The Royal Regiment of Australian Artillery, normally referred to as the Royal Australian Artillery (RAA), is a Regiment of the Australian Army descended from the original colonial artillery units prior to Australia's federation. Australia's first guns were landed from and a small earthen redoubt built, near the present-day Macquarie Place, to command the approaches to Sydney Cove. The deployment of these guns represents the origins of artillery in Australia. These and subsequent defences, as well as field guns, were operated by marines and the soldiers of infantry regiments stationed in Australia. Unlike their British and Canadian equivalents, there are no regiments of horse artillery in the order of battle of the Royal Australian Artillery. The First World War saw the raising of 60 field, 20 howitzer, and two siege batteries along with the heavy and medium trench mortar batteries. Until 19 September 1962 the Australian Artillery was referred to as the 'Royal Australian Artillery', however, on this date Queen Elizabeth II granted the RAA the title of 'The Royal Regiment of Australian Artillery'. The Regiment today consists of Regular and Reserve units.

== Role ==
To maximise the combat power of the Australian Defence Forces through the provision of offensive support coordination and indirect firepower, surveillance and target acquisition and ground-based air defence. To fire long range weapons to inflict casualties, to destroy equipment and fortifications, and to cooperate with infantry and armour to eliminate enemy resistance.

==History==
Pre-Federation

The first Royal Artillery unit arrived in Australia in 1856 and began a succession of gunner units that garrisoned Australia, which ended with the withdrawal of the imperial forces in 1870. This resulted in the raising of the Victorian Artillery Corps in Melbourne in 1870 and the New South Wales Artillery in Sydney on 1 August 1871.

Federation to present

The Australian Regular Army came into being in 1947, while prior to this artillery units were predominantly militia based. The permanent artillery consisted of one field battery, 'A' Field Battery - which now perpetuates the New South Wales Artillery, HQ P Anti-Aircraft Battery with 1st, 2nd and 3rd AA Cadres under command, the independent 4th and 5th AA Cadres, HQ 1st, 2nd and 3rd Heavy Brigades and the 1st to 13th Heavy Batteries. Prior to the Second World War heavy artillery, later called coast artillery, units were established at strategic locations around the coastline, however, these units were progressively phased out by 1962. During the Second World War, the RAA raised in excess of 70 regiments of field, medium, anti-tank, anti-aircraft and survey artillery, and in excess of 200 anti-aircraft and coast artillery batteries with their attendant anti-aircraft group or fire command headquarters in the fixed defences.
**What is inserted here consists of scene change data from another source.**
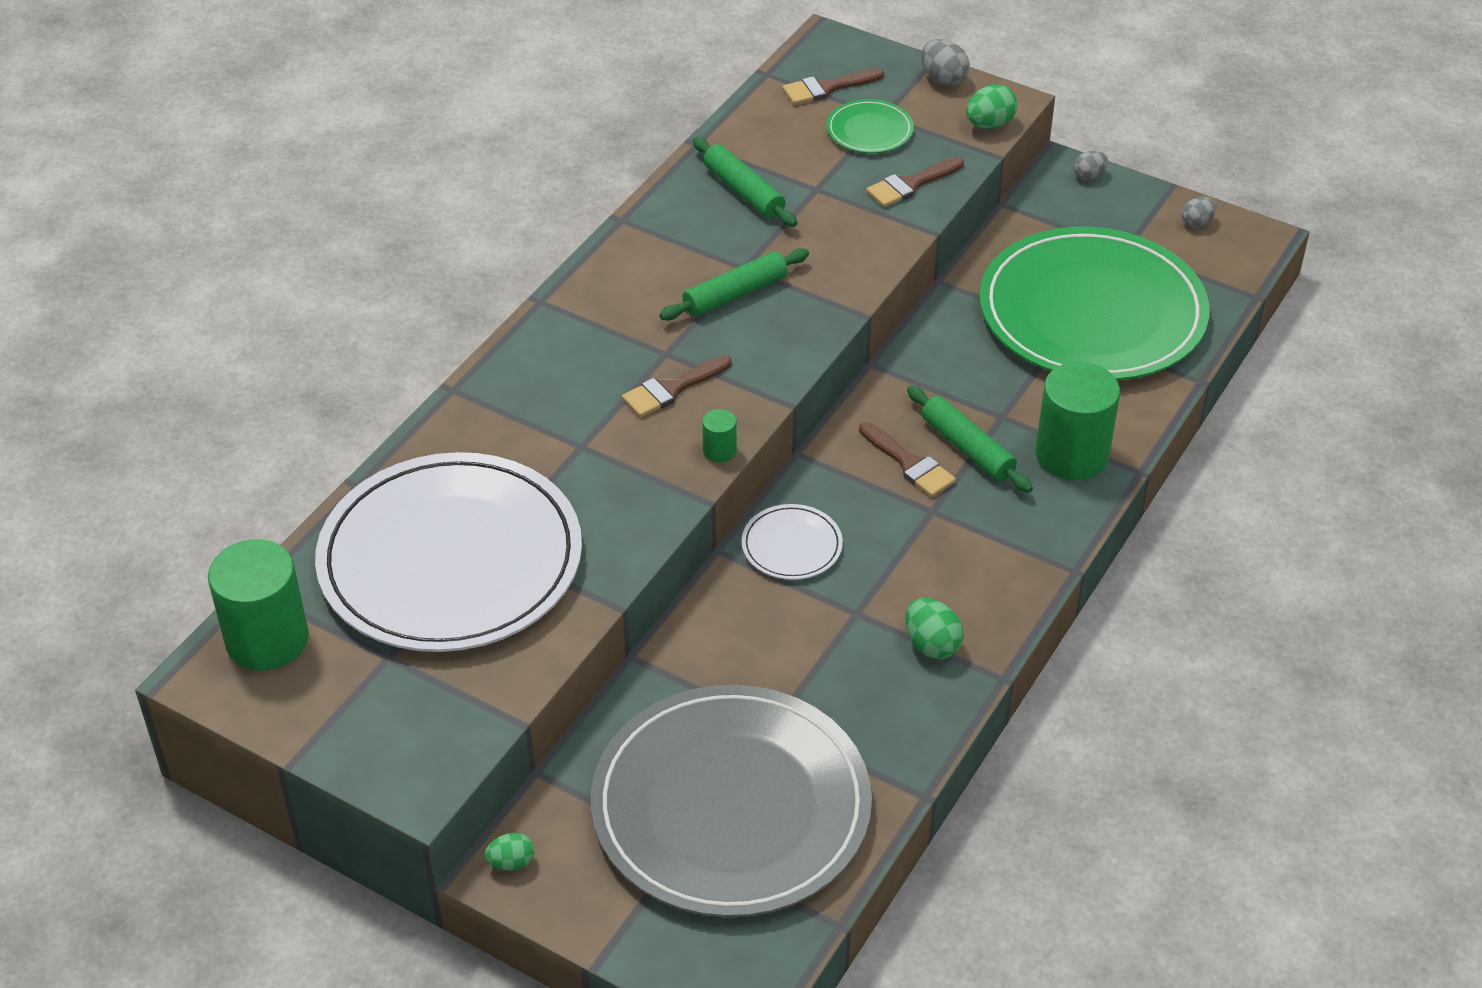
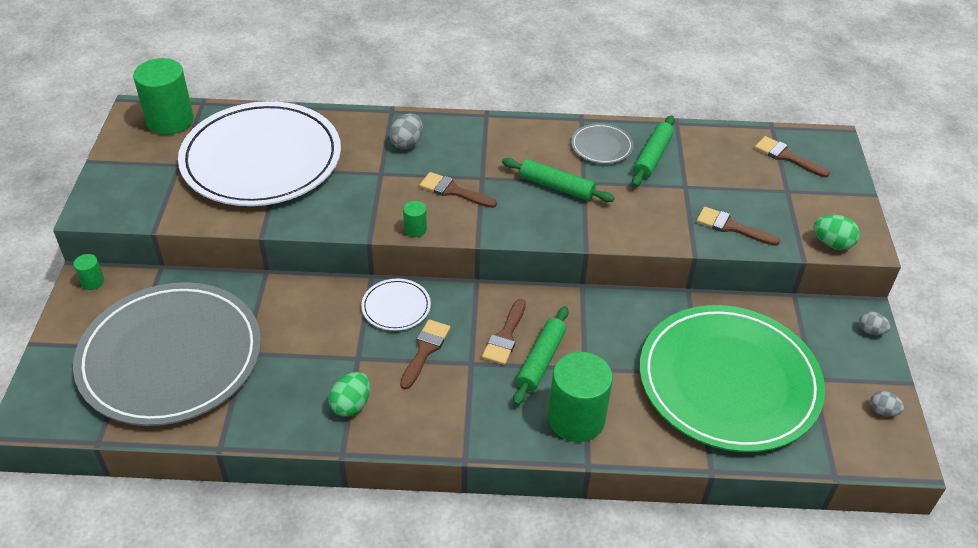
camera: 60 degrees right, 0 degrees up
(511, 862) = (92, 282): green egg -> green cylinder
(689, 224) = (601, 146): none -> grey plate
(869, 130) = (765, 189): green plate -> none
(884, 544) = (425, 350): none -> brown brush
(943, 79) = (854, 205): grey egg -> grey egg (407, 143)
Many saw action in the Middle East, Malaya and Southwest Pacific theatres, with two field regiments, one anti-tank regiment, one independent anti-tank battery, an anti-aircraft battery and two coast batteries being captured by the Japanese in Singapore, Ambon, Timor and New Britain while serving as part of the 8th Division.

The present School of Artillery (completed in 1998) is located in Puckapunyal in central Victoria and maintains modern training facilities. The School of Artillery is co-located with the Australian Army's Headquarters Combined Arms Training Centre. 53rd Battery, Royal Australian Artillery supports courses run by the School of Artillery.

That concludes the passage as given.